This introspection can be situated in a long critical tradition of thinking the tension between a nation’s origin, structure, and function. For Ernest Gellner, modernity is the age of nationalism because an advanced economy needs nations: large groups of people who share a basic education and can communicate with each other, without need for context. Rather than stories making up the national imaginary a priori, nations seek and choose defining stories. Kwame Anthony Appiah’s argument that nations are made of the intersections of “lies that bind” admits that, beyond family structure and village community, the nation presents a “quandary of scale” that inhibits Hegel’s objective of a shared sense of belonging. Appiah’s concept of cosmopolitanism asks us to consider the nation’s obligations to particular human lives: If migrants make the nation, do they make it care? 
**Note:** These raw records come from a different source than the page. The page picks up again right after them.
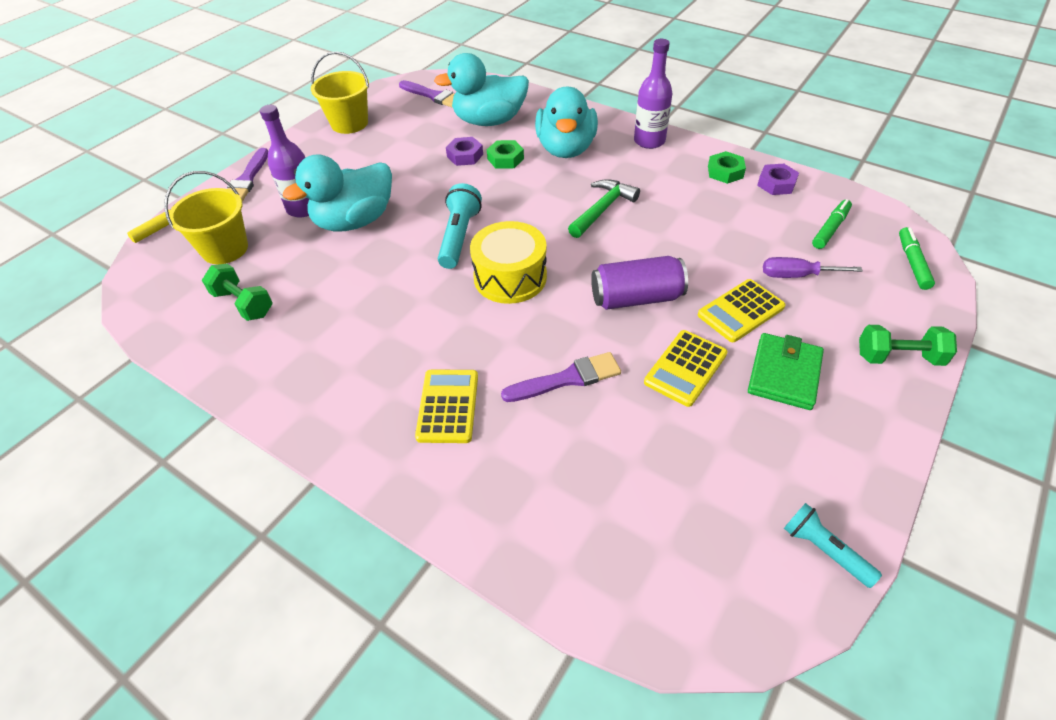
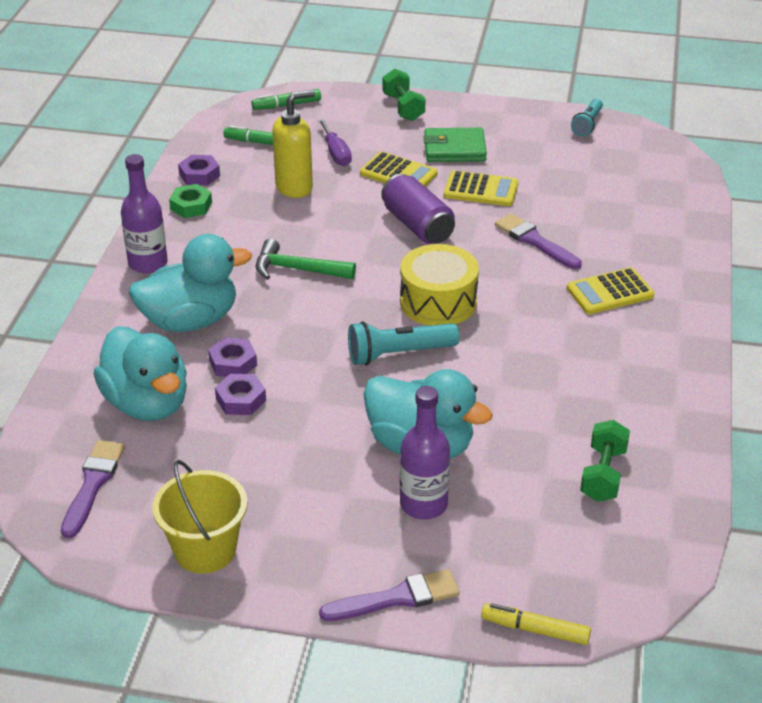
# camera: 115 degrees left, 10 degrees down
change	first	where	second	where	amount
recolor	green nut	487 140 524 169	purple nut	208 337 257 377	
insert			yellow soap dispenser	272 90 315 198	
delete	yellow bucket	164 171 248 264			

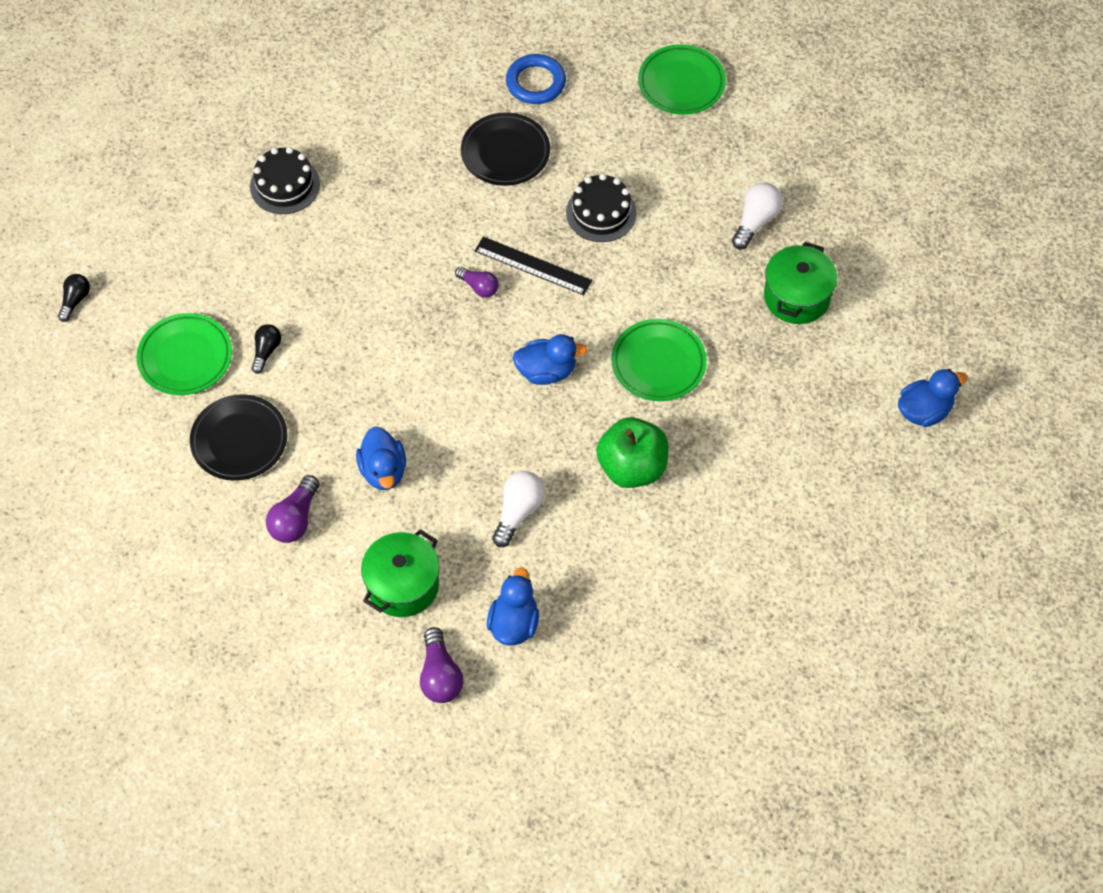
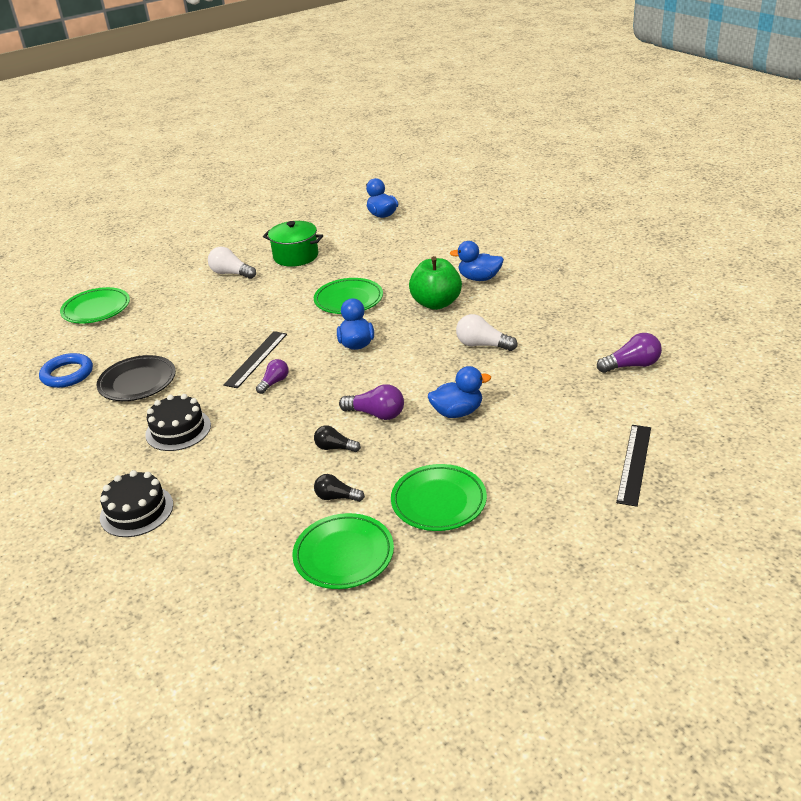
# camera: 90 degrees left, 25 degrees down
change	first	where	second	where	amount
move	black cake	566 173 637 242		145 394 211 451	
move	black light bulb	58 274 90 322		314 425 361 452	
move	purple light bulb	266 475 319 543		339 384 404 420	
recolor	black plate	190 394 287 481	green plate	391 464 487 531	
move	blue duck	487 568 539 646		450 241 504 281	
insert			black ruler	616 425 651 507	
delete	green pot	361 529 439 617			

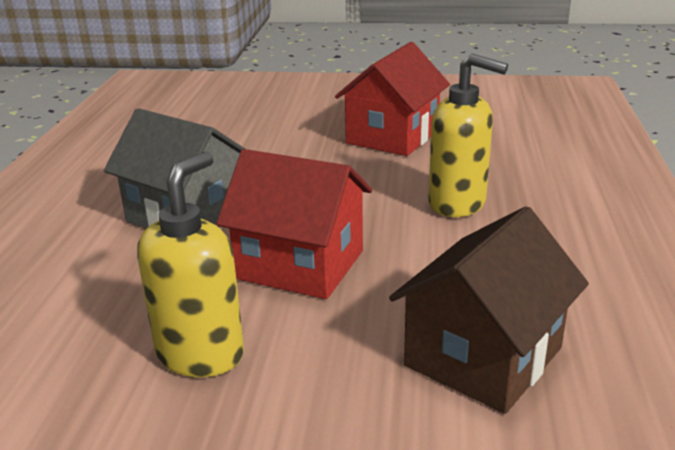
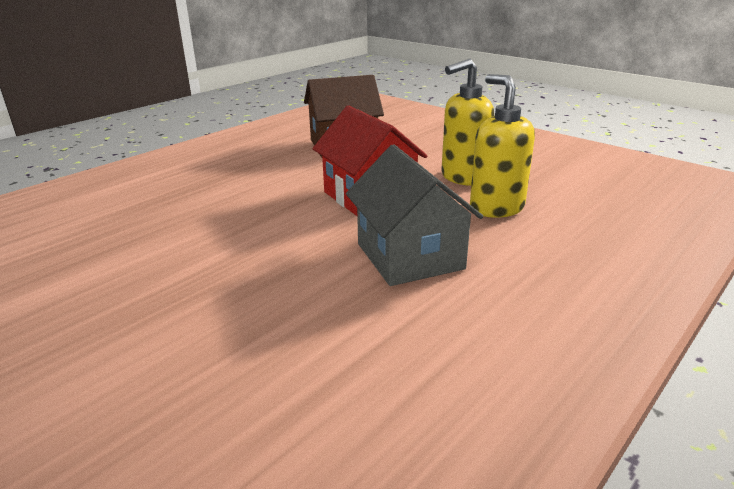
# camera: 145 degrees left, 0 degrees up
change	first	where	second	where	amount
move	yellow soap dispenser	428 54 508 217		470 74 535 218	
delete	red house	335 42 450 156			

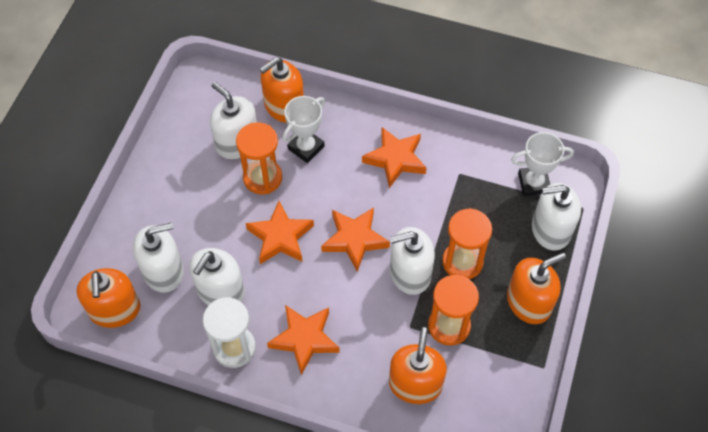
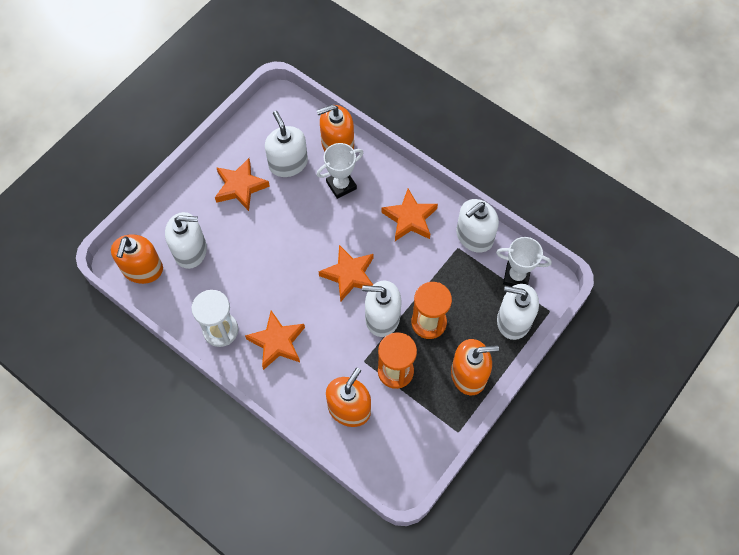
# camera: 20 degrees right, 5 degrees up
change	first	where	second	where	amount
move	orange star	246 201 314 264		215 158 270 211	
move	white soap dispenser	189 248 245 306		456 199 499 253	
delete	orange hourglass	236 122 282 194			

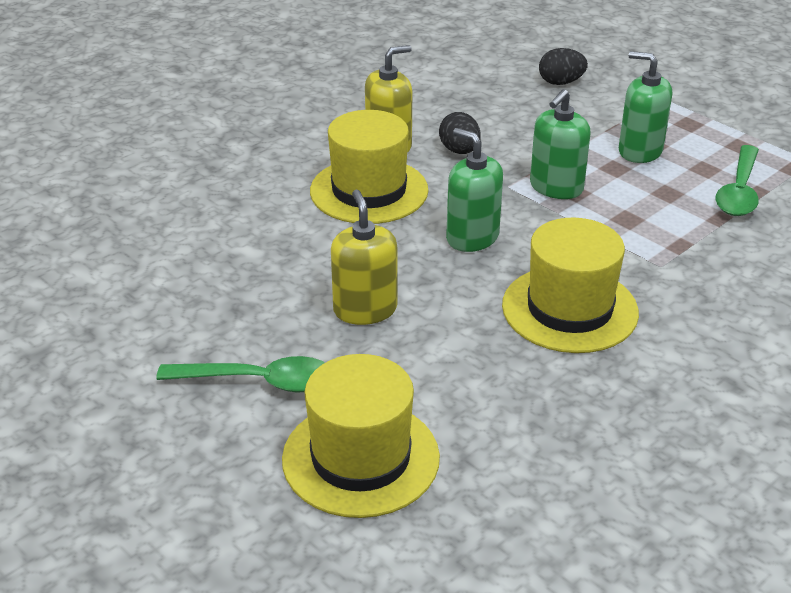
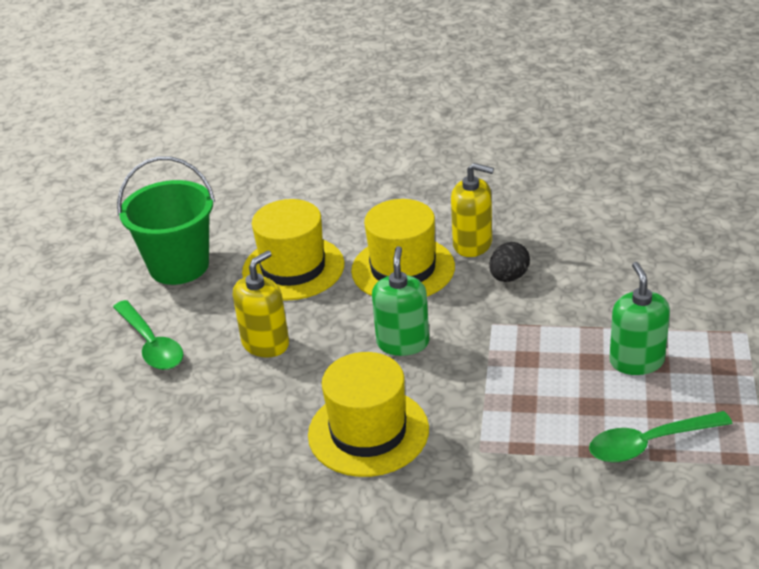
# camera: 55 degrees right, 0 degrees up
change	first	where	second	where	amount
insert			green bucket	117 156 215 285	
move	yellow hat	282 354 440 518		242 199 344 301	
delete	green soap dispenser	530 89 591 199			
delete	black egg	539 48 588 85			

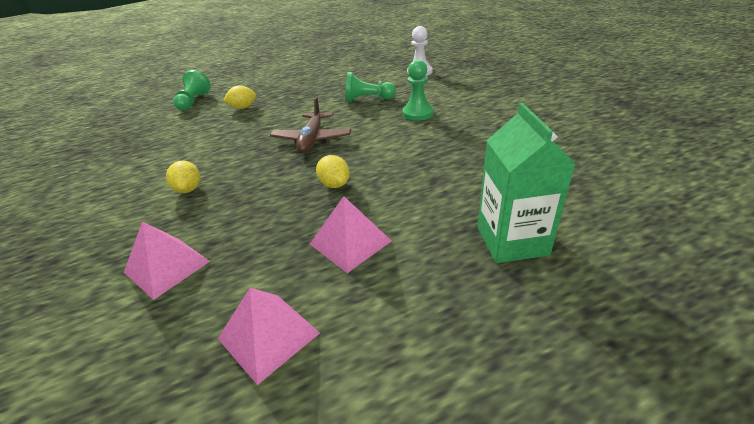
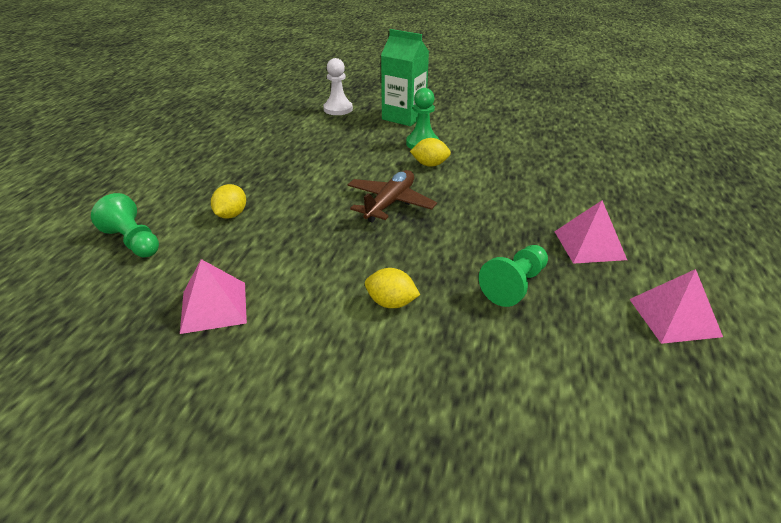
# camera: 55 degrees left, 0 degrees up
change	first	where	second	where	amount
move	pink pyramid	124 222 210 300		180 259 247 334	
rotate	brown plane	270 97 351 153		348 170 437 223	105 degrees counterclockwise
move	green carton	478 103 576 263		381 29 429 126	
move	yellow lemon	316 155 350 188		410 138 451 167	
move	green pawn	345 72 396 102		479 245 548 307	

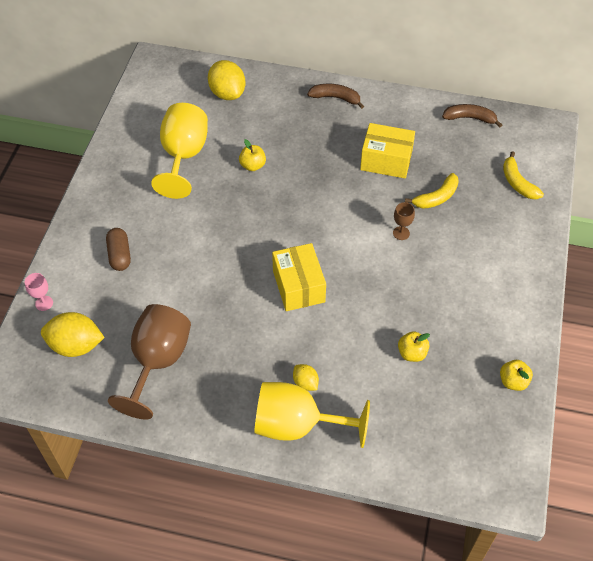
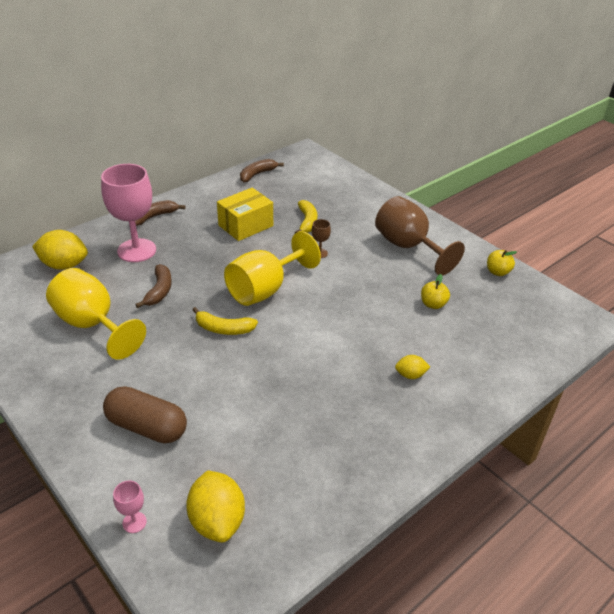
# camera: 55 degrees left, 15 degrees down
change	first	where	second	where	amount
insert			pink goblet	101 164 156 262	
resize	brown capsule	106 228 131 271		103 387 187 444	x1.51
replace	yellow apple	239 139 266 171	brown banana	135 264 172 308	
rotate	yellow lemon	41 312 105 357		186 470 245 542	60 degrees counterclockwise
move	yellow banana	503 151 544 199		192 307 258 335	
move	yellow goblet	254 382 370 448		224 231 321 306	
move	brown goblet	108 304 191 420		375 196 465 275	
delete	yellow box	272 243 326 311			

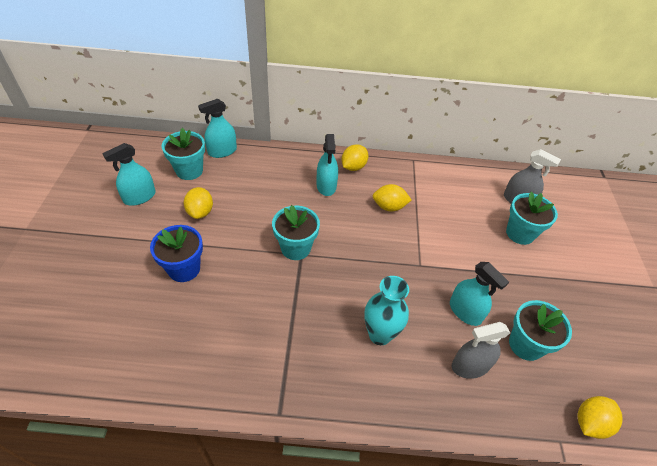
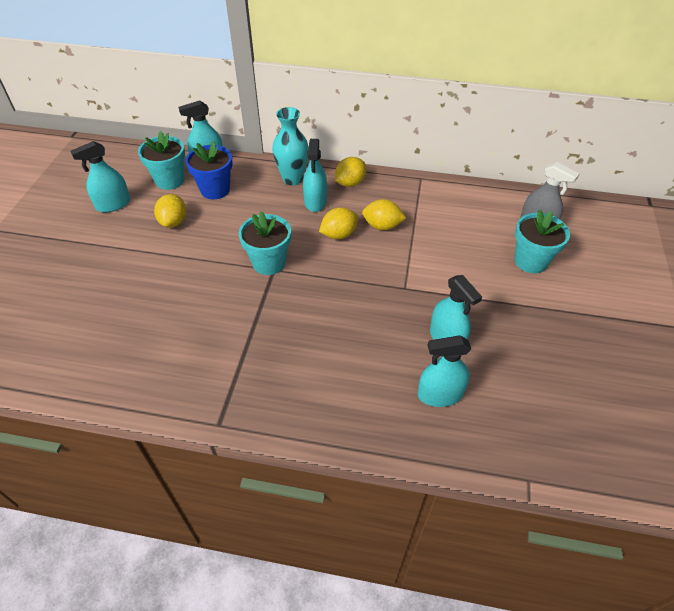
# camera: 10 degrees right, 0 degrees up
change	first	where	second	where	amount
move	blue flower pot	150 225 203 282		185 141 233 199	
move	turquoise vase	364 276 409 345		272 107 309 186	
move	yellow lemon	577 396 622 439		319 207 358 239	
recolor	grey spray bottle	451 322 510 379	turquoise spray bottle	418 335 471 407	
delete	turquoise flower pot	509 300 572 361			

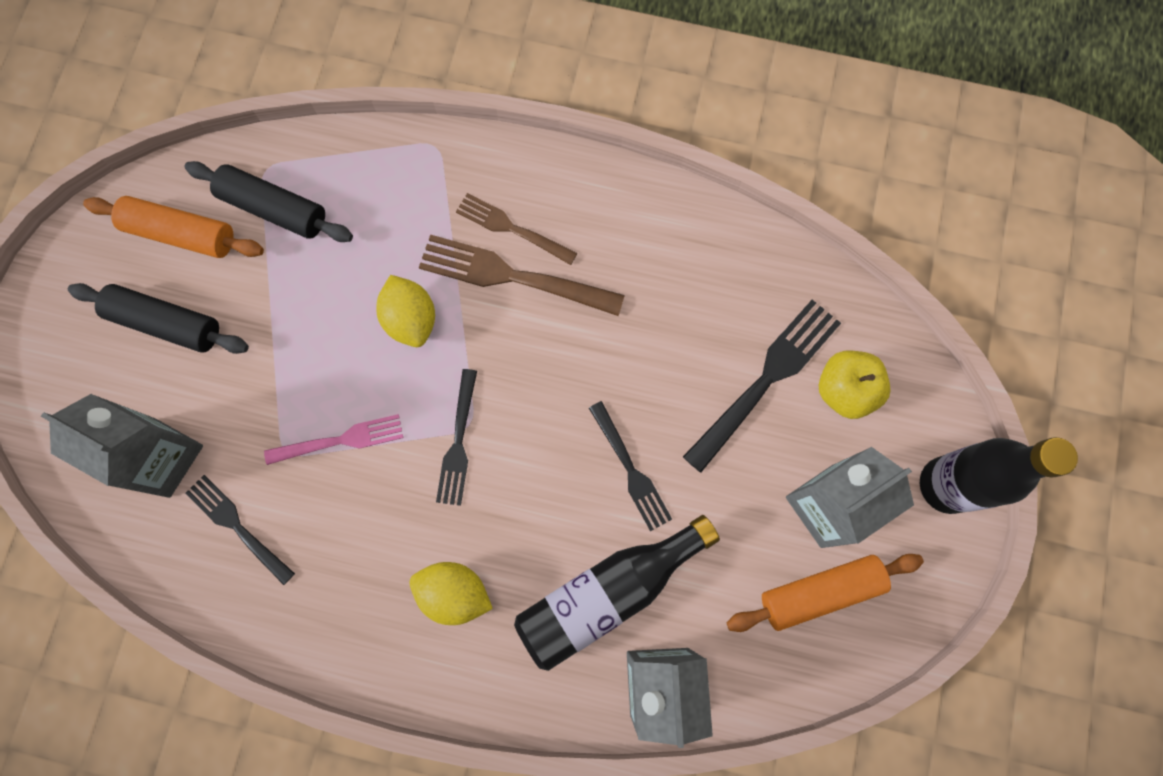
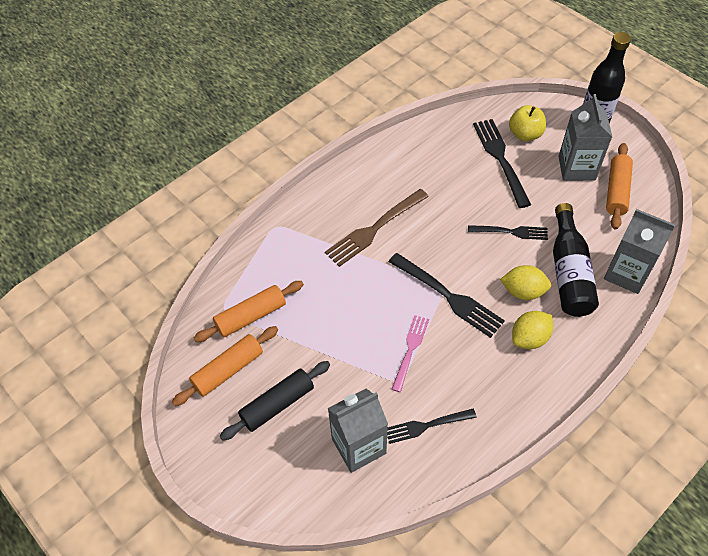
# camera: 55 degrees left, 20 degrees down
change	first	where	second	where	amount
recolor	black rolling pin	185 161 353 242	orange rolling pin	194 281 304 342	
resize	black fork	436 369 477 506		389 253 505 338	x1.58
move	yellow lemon	376 275 435 347		500 265 551 300	
delete	brown fork	456 193 577 265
In this panel on migration and displacement across nations and states, we consider the extent to which theories such as Gellner’s and Appiah’s intersect with the literary archive. We ask: How does the migrant perspective evaluate cracks in the understanding of identity in societies? How do texts written by migrants reorient national sentiment? Is the nation-state now enjoying a renaissance despite the current century being considered the “age of migration”? Do rhetorical inventions of pasts or futures reorient societies’ directions or provide for compromise and engagement? In what sense is a literary rethinking of cultures through migration a pedagogical project for nations, or an unfinishable conversation?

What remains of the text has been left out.